Following his return from Tromsø, Pritchard was featured as an un-used substitute in the Fourth round of the FA Cup, in a 1–1 draw against League One side Sheffield United.

===Tromsø (loan)===
Pritchard signed for Tromsø in the Tippeligaen on a six-month loan deal in February 2013. He made his debut on 17 March 2013, coming on as a 72nd-minute substitute for Johansen, in Tromsø's opening game of the 2013 Tippeligaen season against Sogndal.

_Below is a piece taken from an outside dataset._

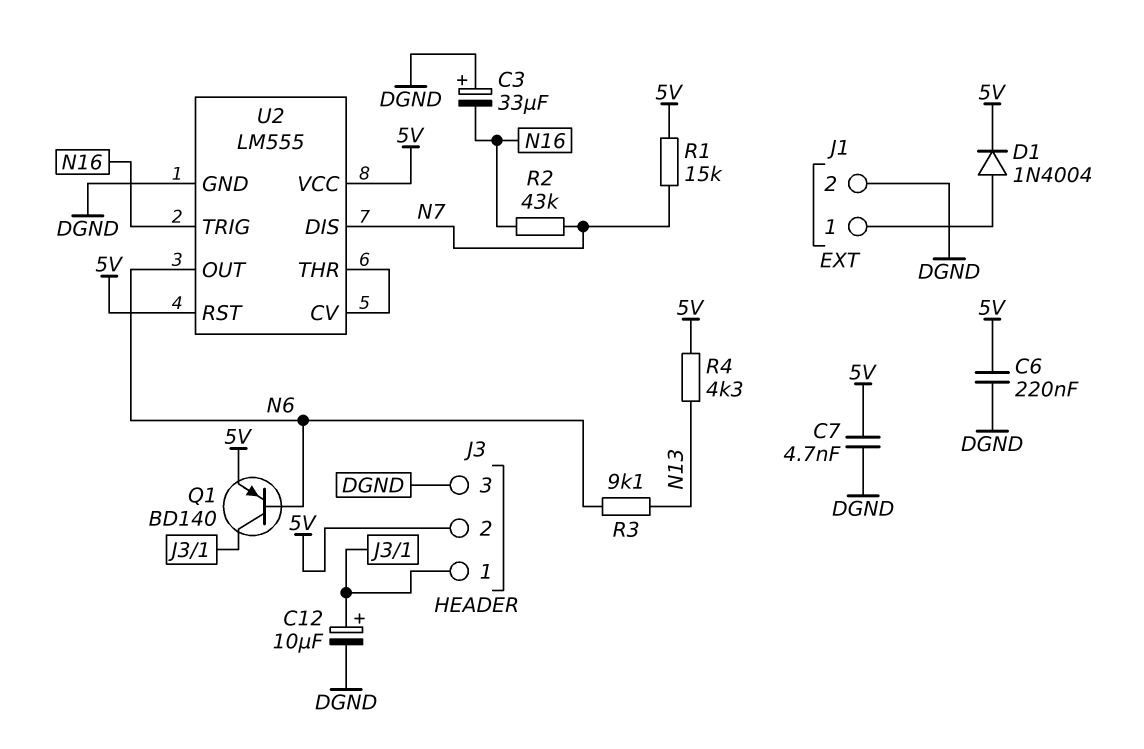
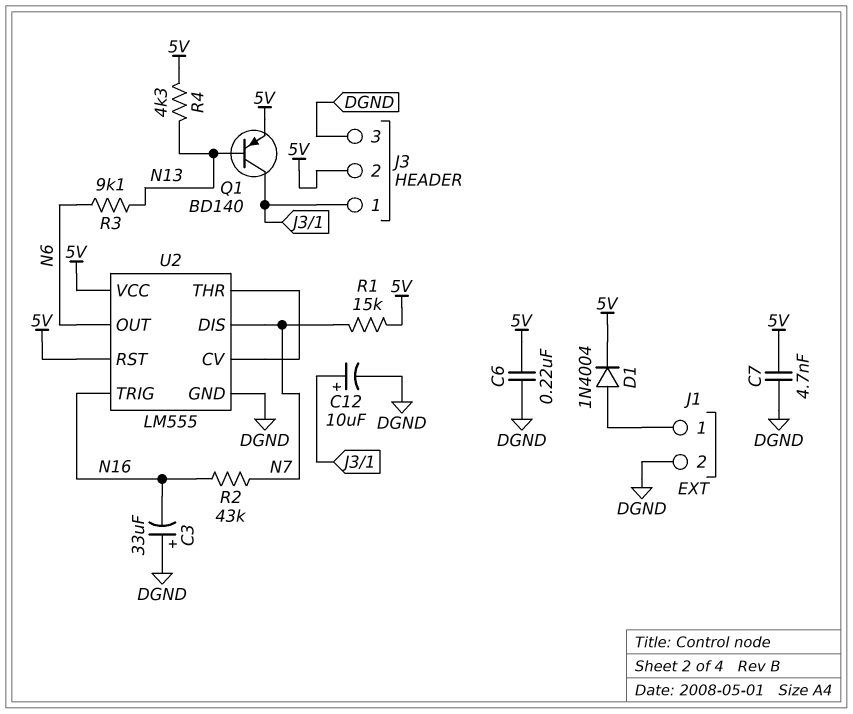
Q1: PNP BD140 (B N6, C J3/1, E 5V) -> PNP BD140 (B N13, C J3/1, E 5V)

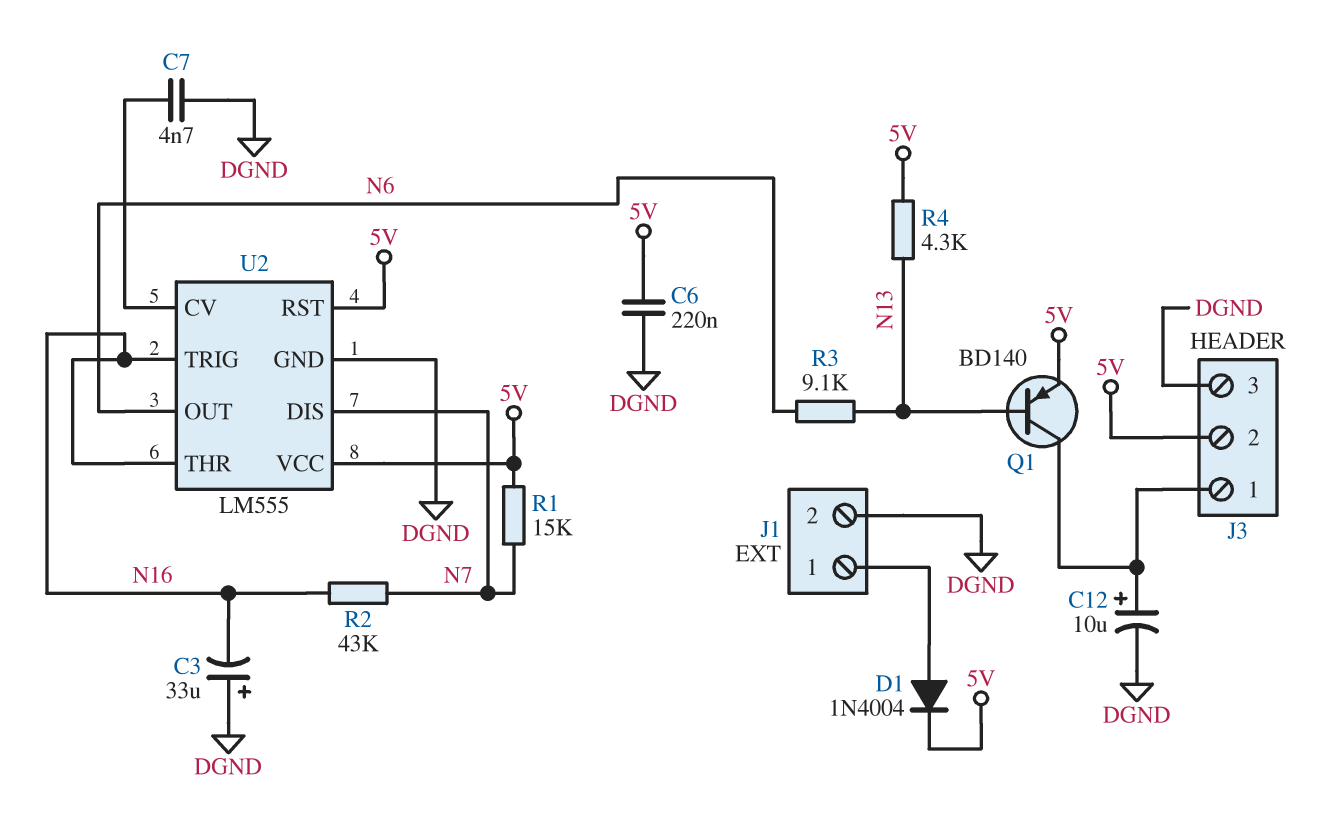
C7: 4.7nF (5V, DGND) -> 4.7nF (DGND, U2/CV)
U2 pin THR: U2/CV -> N16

He also made several appearances for the team during the qualifying rounds of the 2013–14 UEFA Europa League. On 22 August 2013, he scored the winning goal as Tromsø beat Beşiktaş 2–1 in the first leg of the Play-off round. As his loan was later extended to run until December 2013, he was able to play in the group stage of the tournament, and his appearance against English club Tottenham Hotspur drew attention from the English media. Following the conclusion of the Tippeligaen, and Tromsø's relegation to the Adeccoligaen, Pritchard stated he wouldn't be moving to Norway permanently and that he would return to Fulham to fight for a first team place. Pritchard returned to Fulham following the conclusion of the Tippeligaen, meaning he missed the remaining two Europa League matches, with Fulham keen to send him back out on loan.

In April 2014, Pritchard joined Veikkausliiga side FC Honka on loan until the end of the season. He then made his debut for the club in a 2–2 draw against HJK

===Later career===
After being released by Fulham at the end of the 2013–14 season, Pritchard signed for Gillingham. On 2 September 2015, Pritchard mutually agreed to terminate his contract with Gillingham.

In May 2016, his transfer to Norwegian minnows Lysekloster IL was announced. He made his debut as a 66th-minute substitute against Nest-Sotra on 15 May.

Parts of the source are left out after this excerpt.